William Dodd | |
Birth Date: | 18 June 1804 |
Birth Place: | Kendal, Westmorland, England |
Known For: | books about the exploitation of children |
William Dodd (born 18 June 1804) was an Englishman who came to notice when he described his work and growing disability as a child worker during the Industrial Revolution. He was employed by the reformer Earl of Shaftesbury after writing about child workers in the textile industry, but Shaftesbury later sacked him after accusations were made that Dodd was lying and was a disgruntled employee. He wrote one more book on a related subject that was written and published in America.
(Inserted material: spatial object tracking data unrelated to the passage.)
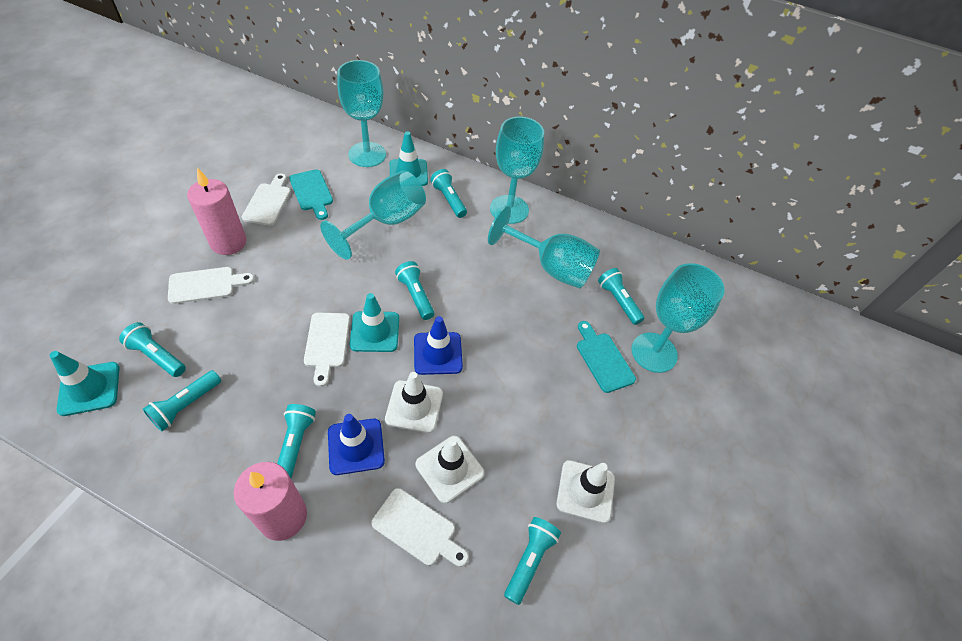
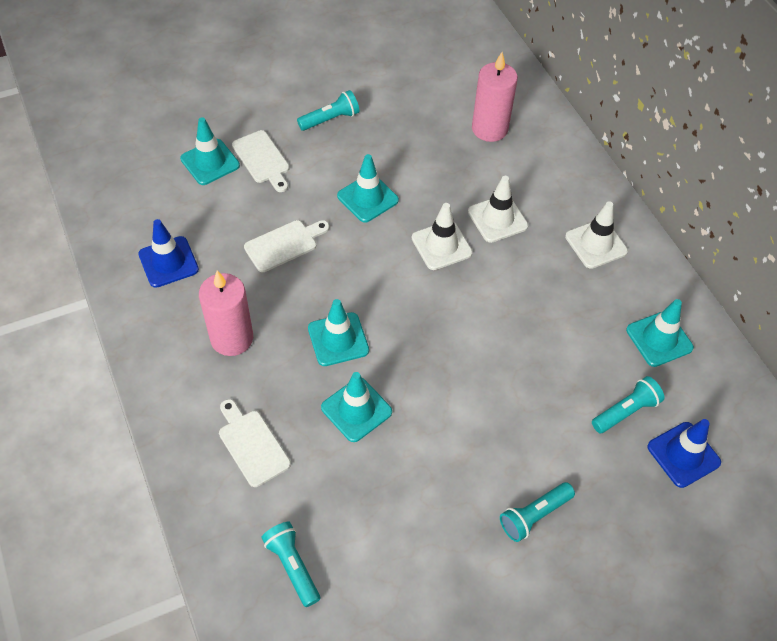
turquoise cutting board: 2 -> 0
turquoise flashlight: 7 -> 4
turquoise goblet: 5 -> 0
turquoise traffic cone: 3 -> 5
white cutting board: 4 -> 3

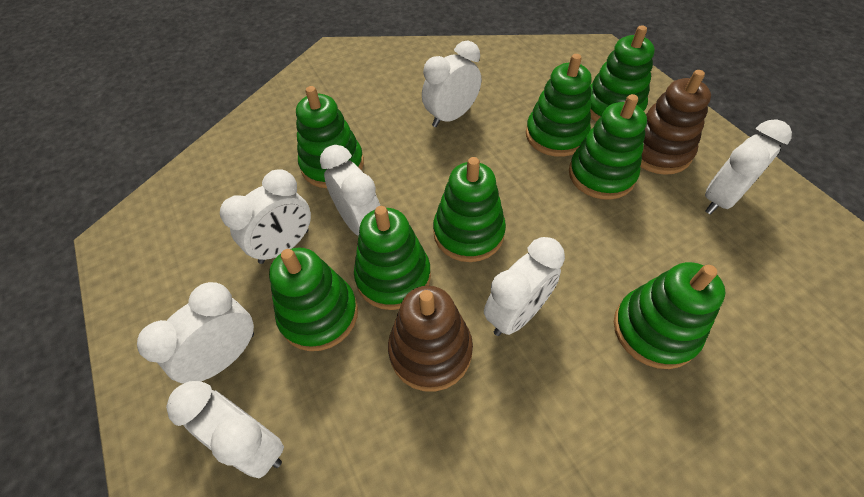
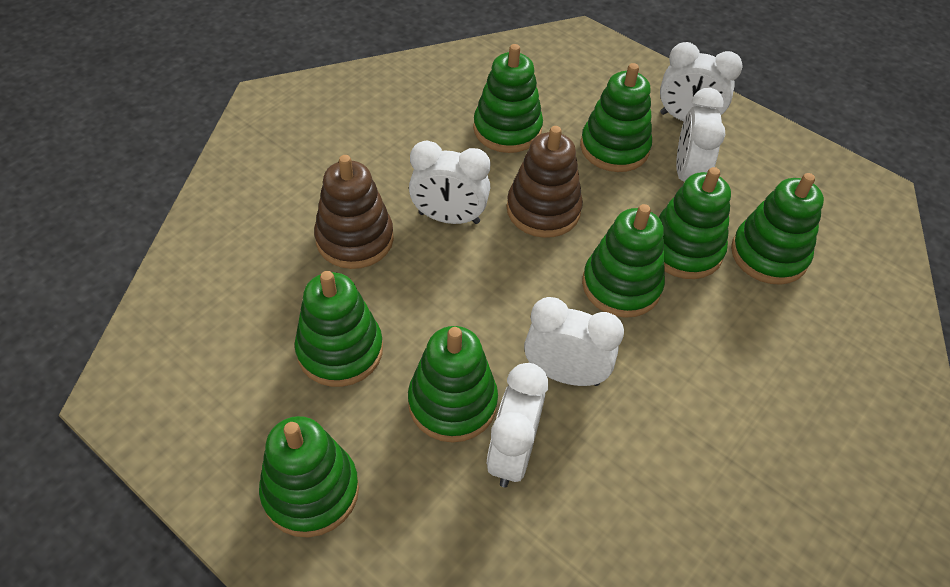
white clock: 7 -> 5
Dodd was born in 1804 in Kendal, Westmorland and by the age of five he was at work. Dodd said that he came from a family that was well remunerated but that had fallen down the class structure by the time he started work.[1] Dodd came to notice in 1840 when he published with the support of the social reformer Lord Ashley a book which described his own and his sisters' experiences as child workers. He described how they all worked in a textile factory and sometimes they would work for 18 hours per day.[2] Dodd blamed this experience for making him a cripple and by the time he wrote his first book he had had one arm amputated as it had swollen; the doctors later reported that the bone was "honeycomb" and lacked bone marrow.[3]
Dodd was able to write the book as he had learnt to write at evening classes[2] whilst working in Kendal. It was his job at that time to check the ages of young children who were employed at Isaac and William Wilson's textile mill. His first use of his literacy was to become a clerk at the same mill.[3]
In 1837, Dodd briefly started his own school where he passed on his skills in reading, writing and arithmetic. School teaching was meant to suit his increasing disability but he lost the rooms he was renting and this ended the endeavor. Dodd's disability meant that he said that he was unable to find a wife and he resolved to abandon the idea of marriage and he moved to London.[3]
In London, he worked as a clerk. After he had his arm amputated, he decided to write his autobiography. The text of A Narrative of the Experience and Sufferings of William Dodd a Factory Cripple was sent to Lord Ashley, who was well known for his interest in child labour, and it was published. Ashley was a member of parliament and he had campaigned for children to be restricted to a ten-hour day. His motion was defeated but it led to the 1833 Factory Act which created a minimum age of nine for working in a textile factory and introduced maximum hours for all children under 12.[4] Ashley employed Dodd and he wrote The Factory System: Illustrated to describe the conditions of working children in textile manufacture, which was published in 1842.[5]
These books and Dodd were attacked by Quaker politician John Bright in a parliamentary committee on the Factories Bill on 15 March 1844. Bright said that he had evidence that the books describing Dodd's mistreatment were in fact created by Dodd's ingratitude as a disgruntled employee. Moreover, he had evidence that Dodd had reported that Lord Ashley was only using him because he was an example of a cripple damaged by work in the textile industry.[6] Ashley sacked Dodd who emigrated to America where he wrote The Laboring Classes of England, which was published in Boston in 1847. It is not known where Dodd lived or died after this date.[3]